Their back stories are varied but all remarkable, full of trauma, decisions of great consequence and resilience.

“A woman I know who lived through the war in the Balkans told me there were people who left there to grow their families and career abroad and those who stayed and had to wait years for the war to end, then the country to rebuild. And she said to me: ‘If there is a war, think about what you really want in your life?’”

Two weeks later she knew the war had started when she heard an explosion in the middle of the night and immediately started making plans.

All have shown a determination to move their lives forward while the war rumbles on. Michael Flynn, director of executive education at the university, says the Ukrainians accepted on to the courses, from the hundreds who applied, “are very aligned with the other people who look for these programmes. They want skills uplift or leadership development aligned with the jobs or aspirations they have.”

Each bursary, he says, is worth about €2,000 and by integrating the students with Irish and other nationalities based here, the Ukrainians also benefit from “plugging into the ecosystem” and the networking opportunities that brings.
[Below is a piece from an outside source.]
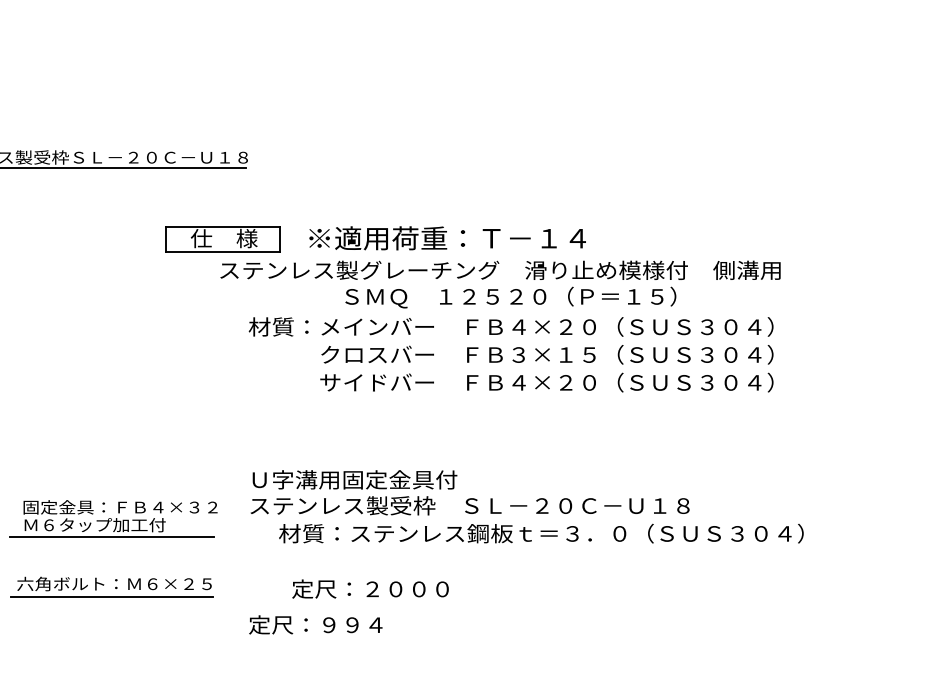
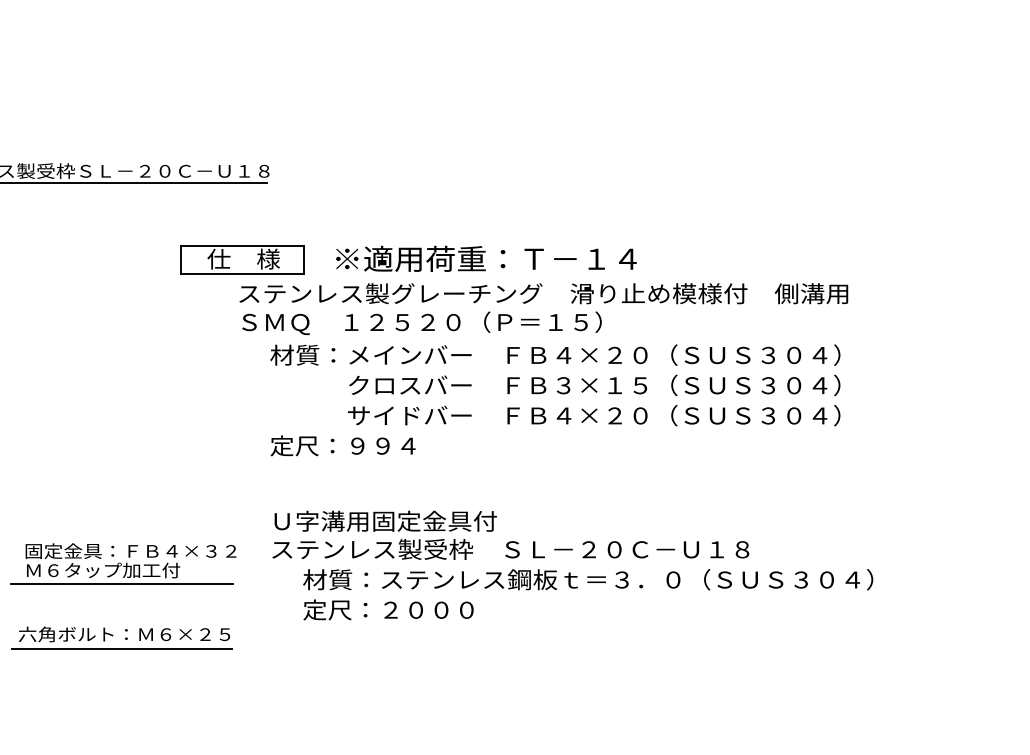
text: (510, 297) -> (421, 323), moved
text: (370, 588) -> (388, 609), moved
text: (315, 624) -> (342, 445), moved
Having initiated the programme after the war started, the department is starting to extend it to other groups including international protection applicants and those working in the areas of homelessness and mental health or with vulnerable women – all areas, the department hopes, where a positive impact can be made.
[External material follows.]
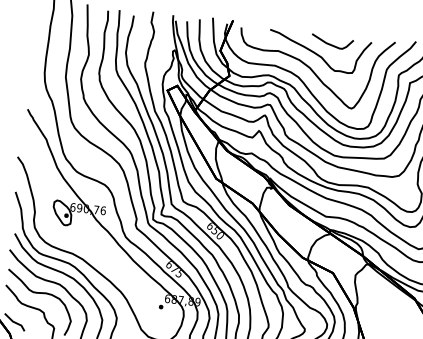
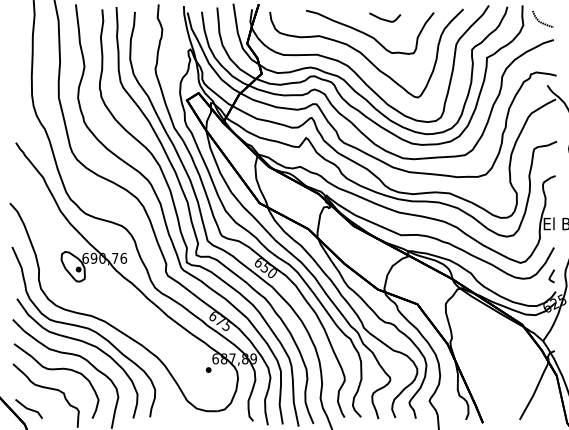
part: (331, 41) -> (384, 17), size x0.6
The Ukrainians have felt it already, they say, and want to put the skills they have been equipped with to good use.

Some seem likely to settle in Ireland while others, such as Anastasiia Snytkova, a newly qualified lawyer from Mykolaiv, hopes the course in business and human rights might help her make Ukraine a better place some day.

She is, she says, incredibly grateful to the families who have hosted her here, to the first legal firm that employed her, Byrne Wallace, when “my English was not good and I’m sure they didn’t know what to do with me” as well as A&L Goodbody, where she now works as a legal review analyst. “But my parents are in Ukraine and a piece of my heart too,” she says.

Asked what she will do, Repetska says there is no way of really knowing for now. “I had lots of plans before the war but war teaches you not to plan so much.”